On December 22, 2007, Fox sold WDAF-TV and seven other owned-and-operated stations – WJW, WBRC, WGHP, KTVI in St. Louis, WITI in Milwaukee, KDVR in Denver and KSTU in Salt Lake City – to Local TV (a broadcast holding company operated by private equity firm Oak Hill Capital Partners that was formed on May 7 of that year to assume ownership of the broadcasting division of The New York Times Company) for $1.1 billion; the sale was finalized on July 14, 2008. On July 1, 2013, the Tribune Company (which in 2008, had formed a joint management agreement involving its Tribune Broadcasting subsidiary and Local TV to operate stations owned by both companies and provide web hosting, technical and engineering services to those run by the latter group) acquired the Local TV stations for $2.75 billion; the sale was completed on December 27.

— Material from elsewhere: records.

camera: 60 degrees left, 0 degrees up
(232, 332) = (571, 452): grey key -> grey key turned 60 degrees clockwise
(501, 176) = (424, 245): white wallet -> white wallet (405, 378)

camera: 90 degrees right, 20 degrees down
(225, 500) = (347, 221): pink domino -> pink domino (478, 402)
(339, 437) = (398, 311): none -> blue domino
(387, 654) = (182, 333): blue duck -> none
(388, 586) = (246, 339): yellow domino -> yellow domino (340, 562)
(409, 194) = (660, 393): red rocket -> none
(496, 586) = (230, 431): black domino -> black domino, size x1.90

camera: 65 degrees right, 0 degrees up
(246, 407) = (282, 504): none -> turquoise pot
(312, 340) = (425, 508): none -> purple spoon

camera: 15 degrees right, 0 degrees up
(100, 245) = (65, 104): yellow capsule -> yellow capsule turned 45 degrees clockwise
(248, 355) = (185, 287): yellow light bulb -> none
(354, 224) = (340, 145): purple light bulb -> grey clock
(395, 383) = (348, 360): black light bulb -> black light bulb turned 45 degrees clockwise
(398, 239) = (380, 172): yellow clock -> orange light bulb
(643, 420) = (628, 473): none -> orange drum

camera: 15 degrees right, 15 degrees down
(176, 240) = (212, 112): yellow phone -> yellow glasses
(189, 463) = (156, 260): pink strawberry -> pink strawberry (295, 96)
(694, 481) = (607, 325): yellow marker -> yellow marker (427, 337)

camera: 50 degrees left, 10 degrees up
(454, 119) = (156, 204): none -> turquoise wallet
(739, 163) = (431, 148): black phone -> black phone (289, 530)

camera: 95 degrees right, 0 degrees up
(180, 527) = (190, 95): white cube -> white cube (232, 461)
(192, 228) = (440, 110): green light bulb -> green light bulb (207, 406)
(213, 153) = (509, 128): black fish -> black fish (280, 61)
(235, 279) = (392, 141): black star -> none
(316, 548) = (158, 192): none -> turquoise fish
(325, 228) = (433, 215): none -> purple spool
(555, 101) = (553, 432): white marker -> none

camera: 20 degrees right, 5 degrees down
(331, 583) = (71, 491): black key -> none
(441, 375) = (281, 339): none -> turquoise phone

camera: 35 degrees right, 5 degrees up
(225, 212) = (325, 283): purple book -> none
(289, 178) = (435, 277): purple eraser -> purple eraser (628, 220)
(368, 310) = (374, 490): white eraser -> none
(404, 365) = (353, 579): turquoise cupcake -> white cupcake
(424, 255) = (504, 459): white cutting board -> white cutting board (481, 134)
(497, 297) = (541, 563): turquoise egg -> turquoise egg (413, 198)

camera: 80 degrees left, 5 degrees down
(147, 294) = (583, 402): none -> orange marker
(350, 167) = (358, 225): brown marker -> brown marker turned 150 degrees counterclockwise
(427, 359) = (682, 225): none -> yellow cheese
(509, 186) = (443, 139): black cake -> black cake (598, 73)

On May 8, 2017, Hunt Valley, Maryland-based Sinclair Broadcast Group announced that it would acquire Tribune Media for $3.9 billion, plus the assumption of $2.7 billion in debt held by Tribune. If the deal received regulatory approval, WDAF-TV would have been placed under common ownership with Sinclair's existing Missouri-based stations: CBS affiliates KRCG in Jefferson City, KHQA-TV in Hannibal and KTVO in Kirksville, the Cape Girardeau duopoly of Fox affiliate KBSI and MyNetworkTV affiliate WDKA, and ABC affiliate KDNL-TV in St. Louis (which was involved in an ownership conflict with WDAF's sister duopoly of KTVI and CW affiliate KPLR-TV, which Sinclair attempted to sell to the Meredith Corporation before rescinding that deal due to KPLR and Meredith-owned CBS affiliate KMOV both falling among the FCC's "top-four" ratings threshold for duopolies and the U.S. Department of Justice's Antitrust Division wanting to seek further review of the transaction). Less than one month after the FCC voted to have the deal reviewed by an administrative law judge amid "serious concerns" about Sinclair's forthrightness in its applications to sell certain conflict properties, on August 9, 2018, Tribune announced it would terminate the Sinclair deal, intending to seek other M&A opportunities. Tribune also filed a breach of contract lawsuit in the Delaware Chancery Court, alleging that Sinclair engaged in protracted negotiations with the FCC and the DOJ over regulatory issues, refused to sell stations in markets where it already had properties, and proposed divestitures to parties with ties to Sinclair executive chair David D. Smith that were rejected or highly subject to rejection to maintain control over stations it was required to sell. Had the deal been approved, it would have marked a re-entry into Kansas City for Sinclair, which previously owned KSMO-TV from 1994 to 2005, when it sold that station to Meredith to form a duopoly with KCTV.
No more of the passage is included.